基于MCNP和ORIGEN的熔盐快堆燃耗分析计算

Burnup Analysis of Molten Salt Fast Reactor Based on MCNP and ORIGEN

  • 摘要: 熔盐堆是6种第4代先进核能系统中唯一使用液态燃料设计的反应堆型,其堆芯一回路中循环流动的熔盐既是燃料,也是冷却剂。这一特征在省去燃料元件加工制造步骤的同时,也使得熔盐堆能进行在线处理和在线添料的操作。因此,传统固态反应堆燃耗分析程序不再适用于熔盐堆。本文以熔盐快堆(MSFR)为分析对象,基于物理分析程序MCORE(MCNP+ORIGEN),将上述熔盐堆特点考虑进去,开发出能进行熔盐堆燃耗分析的MCORE-MS。初步分析表明,233U-started模式下,熔盐在线处理可有效降低堆芯熔盐中裂变产物的含量,提高中子经济性。MSFR运行过程中能够一直保持负的温度反应性系数。

     

    Abstract: Molten salt reactor is the only one of liquid fuel reactor among the six candidate reactors chosen by the Generation Ⅳ International Forum (GIF), and the molten salt circled in the primary loop is nuclear fuel as well as coolant. This promises reactor concept features peculiar characteristics such as no manufacture of fuel assembles, online fuel reprocessing and refueling, and therefore the burnup calculation of molten salt reactor differs from conventional solid fuel nuclear reactors.
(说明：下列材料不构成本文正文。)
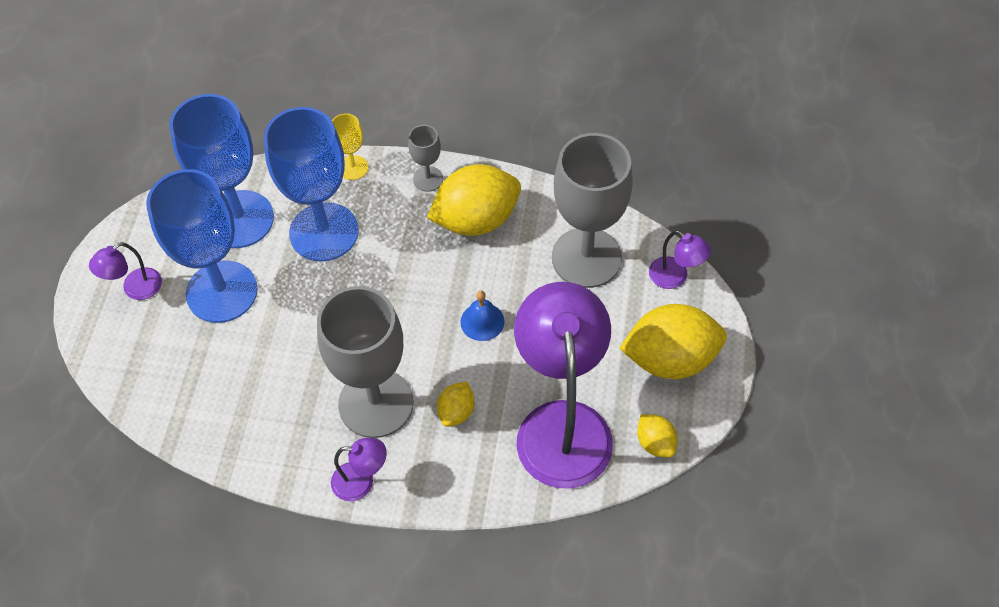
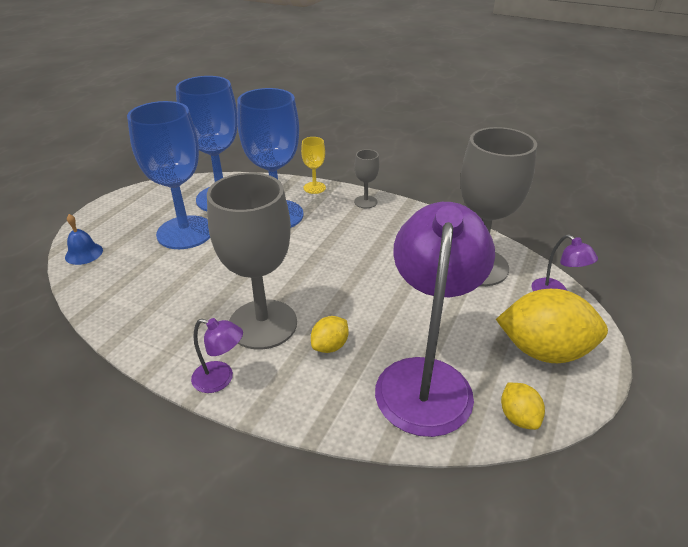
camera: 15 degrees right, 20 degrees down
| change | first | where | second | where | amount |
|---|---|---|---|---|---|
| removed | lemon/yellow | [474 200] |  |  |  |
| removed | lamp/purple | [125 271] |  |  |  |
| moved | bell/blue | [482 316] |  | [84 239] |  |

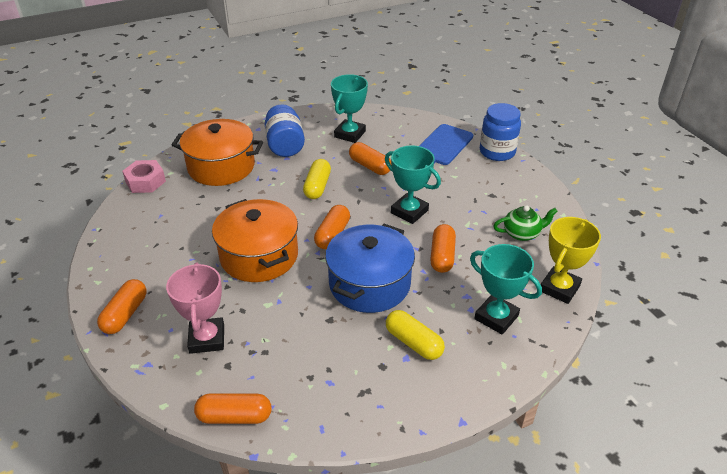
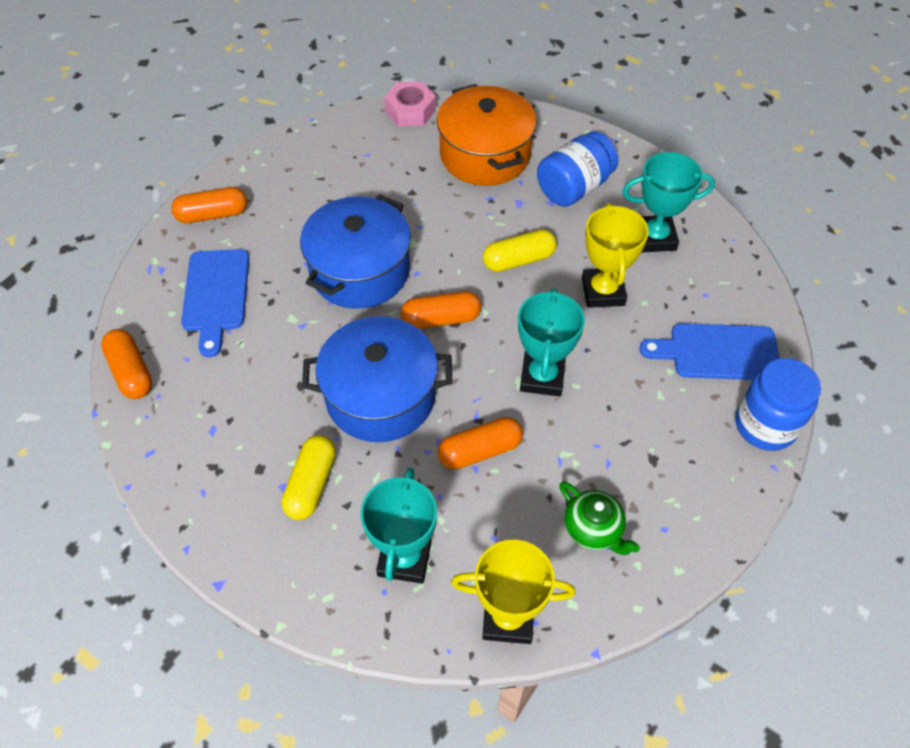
camera: 60 degrees right, 15 degrees up
| change | first | where | second | where | amount |
|---|---|---|---|---|---|
| replaced | capsule/orange | [370 158] | trophy/yellow | [615 255] |  |
| recoloured | pot/orange | [255 240] | pot/blue | [355 251] |  |
| replaced | trophy/pink | [195 308] | cutting board/blue | [215 303] |  |

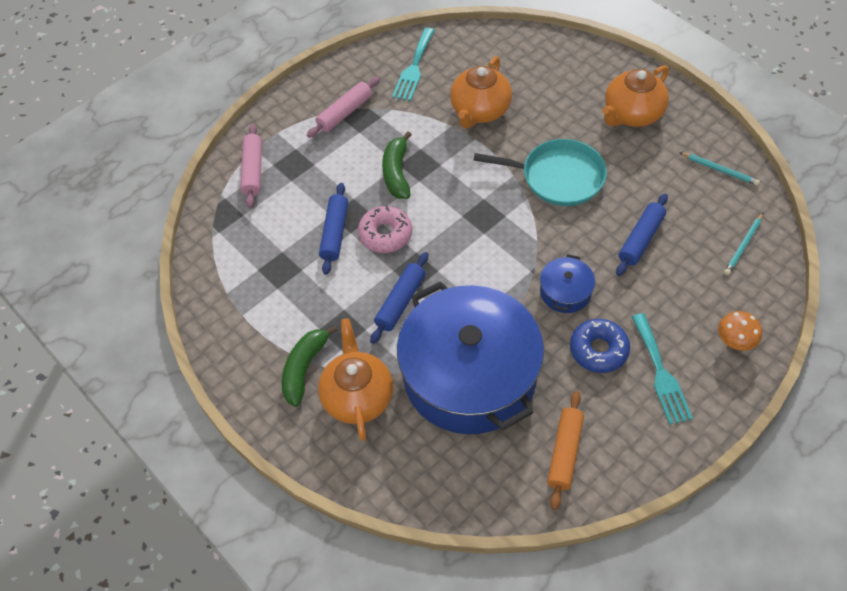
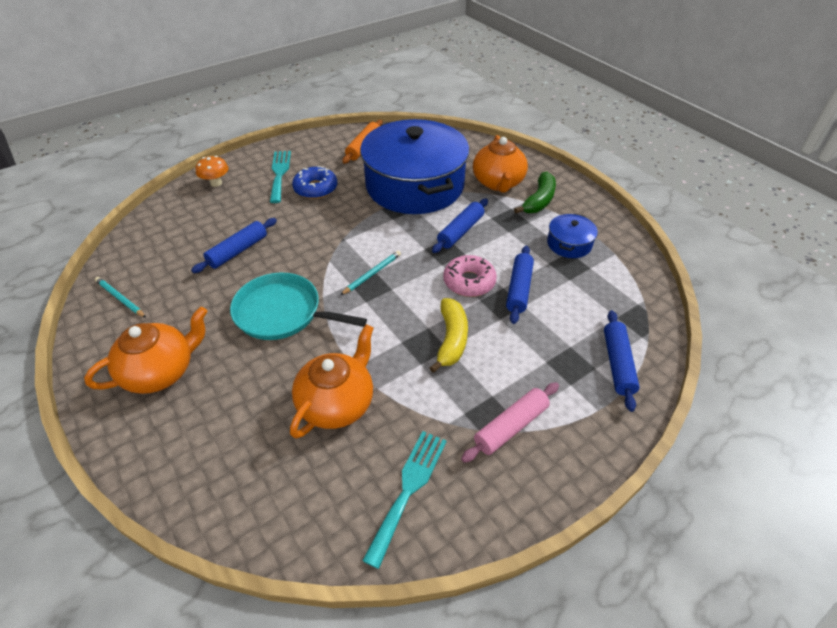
camera: 175 degrees left, 10 degrees down
| change | first | where | second | where | amount |
|---|---|---|---|---|---|
| recoloured | rolling pin/pink | [251 166] | rolling pin/blue | [622 361] |  |
| recoloured | banana/green | [397 165] | banana/yellow | [449 335] |  |
| moved | pencil/turquoise | [743 244] |  | [371 273] |  |
| moved | pot/blue | [567 283] |  | [572 236] |  |

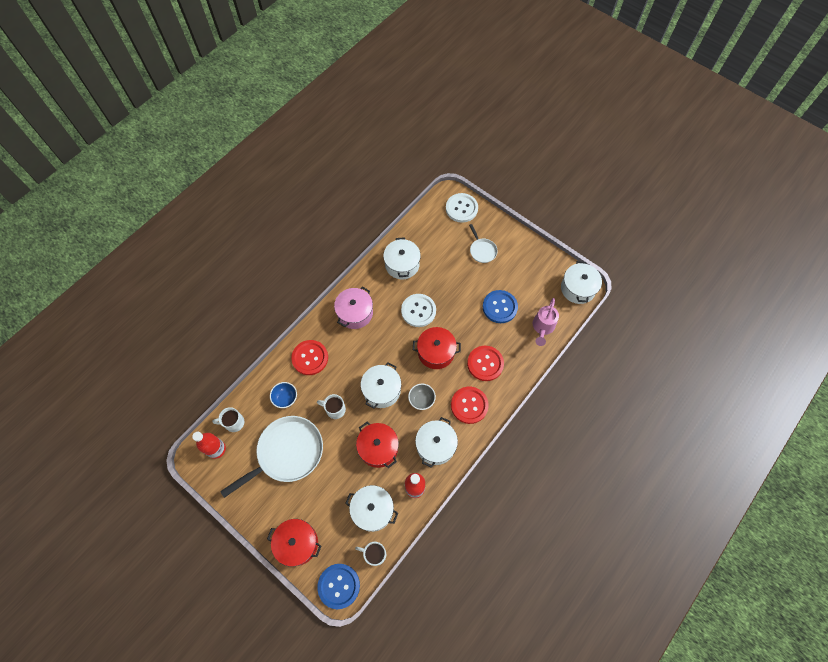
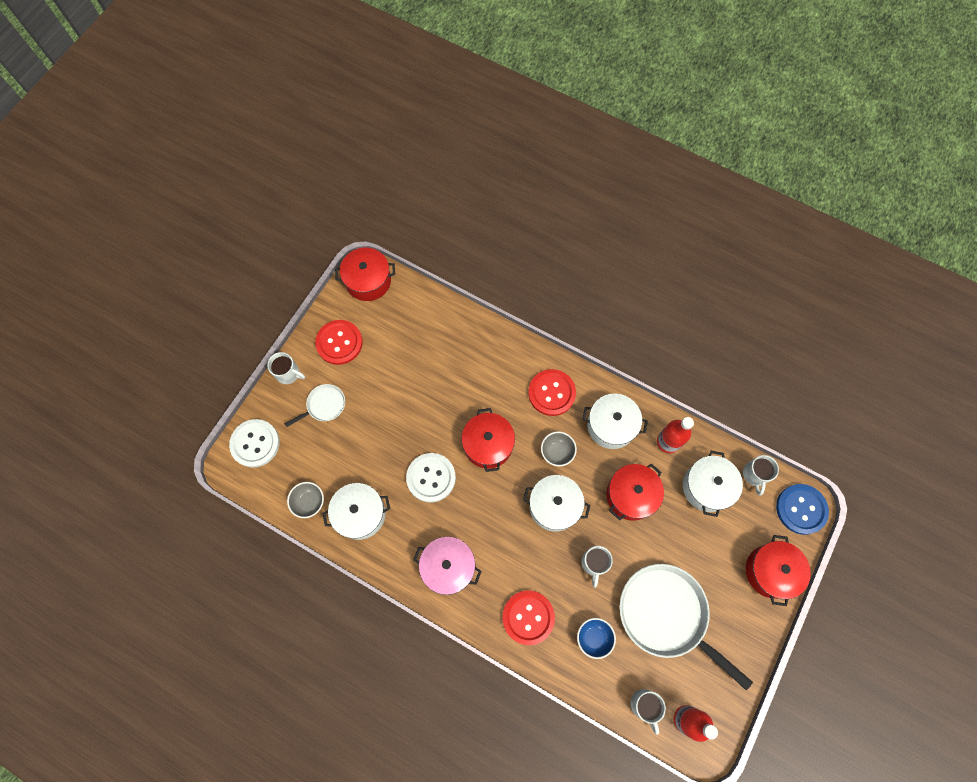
camera: 100 degrees left, 5 degrees up
| change | first | where | second | where | amount |
|---|---|---|---|---|---|
| recoloured | pot/white | [581 282] | pot/red | [365 274] |  |
| removed | button/blue | [500 306] |  |  |  |
| removed | watering can/pink | [546 322] |  |  |  |
| moved | button/red | [485 363] |  | [339 342] |  |
| added |  |  | mug/white | [286 368] |  |
| added |  |  | bowl/grey | [305 500] |  |

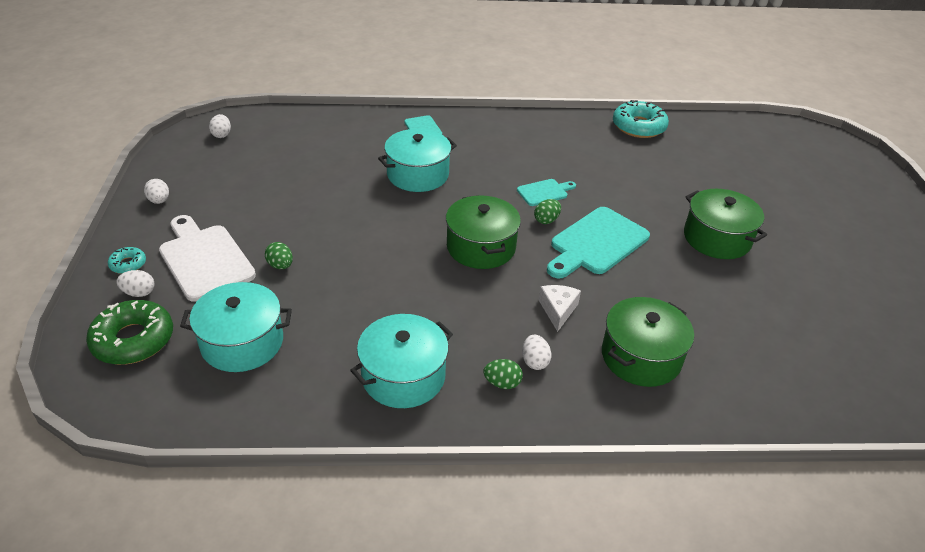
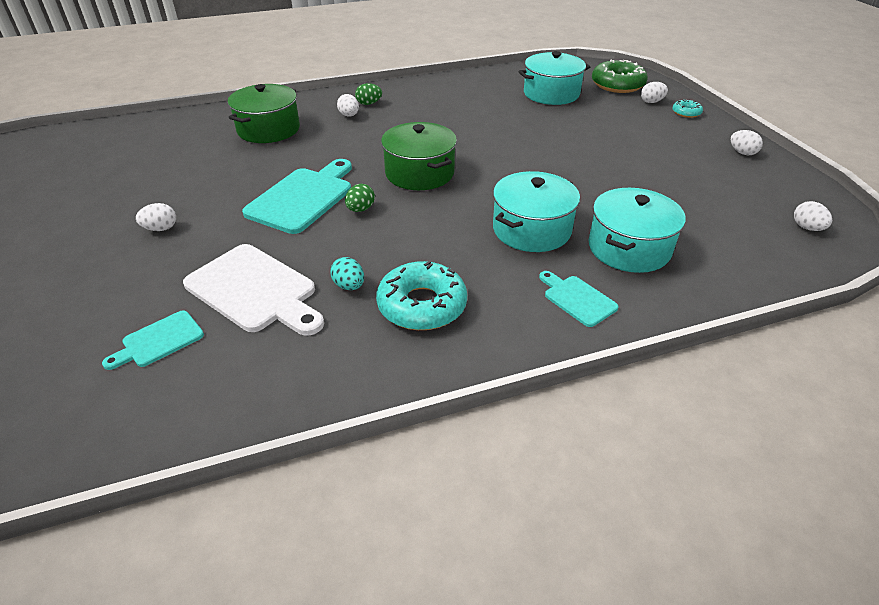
camera: 165 degrees right, 0 degrees up
| change | first | where | second | where | amount |
|---|---|---|---|---|---|
| moved | donut/turquoise | [641 119] |  | [421 295] |  |
| moved | cutting board/turquoise | [546 192] |  | [153 340] |  |
| replaced | pot/green | [725 224] | egg/white | [156 217] |  |
| moved | cutting board/white | [207 258] |  | [253 290] |  |
| removed | egg/green | [279 255] |  |  |  |
| removed | cheese/white | [560 308] |  |  |  |
| moved | pot/turquoise | [401 361] |  | [637 230] |  |
| added |  |  | egg/turquoise | [347 273] |  |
MCORE is a reactor physics analysis code based the MCNP and ORIGEN used for conventional solid fuel nuclear reactors. A new burnup analysis code (MCORE-MS) which considered the online reprocessing and refueling was developed based on MCORE. The preliminary study indicates that under 233U-started mode, molten salt on-line processing can reduce fission products in the reactor core effectively, resulting in better neutron economy. And during MSFR operation, the temperature reactivity coefficient is always negative.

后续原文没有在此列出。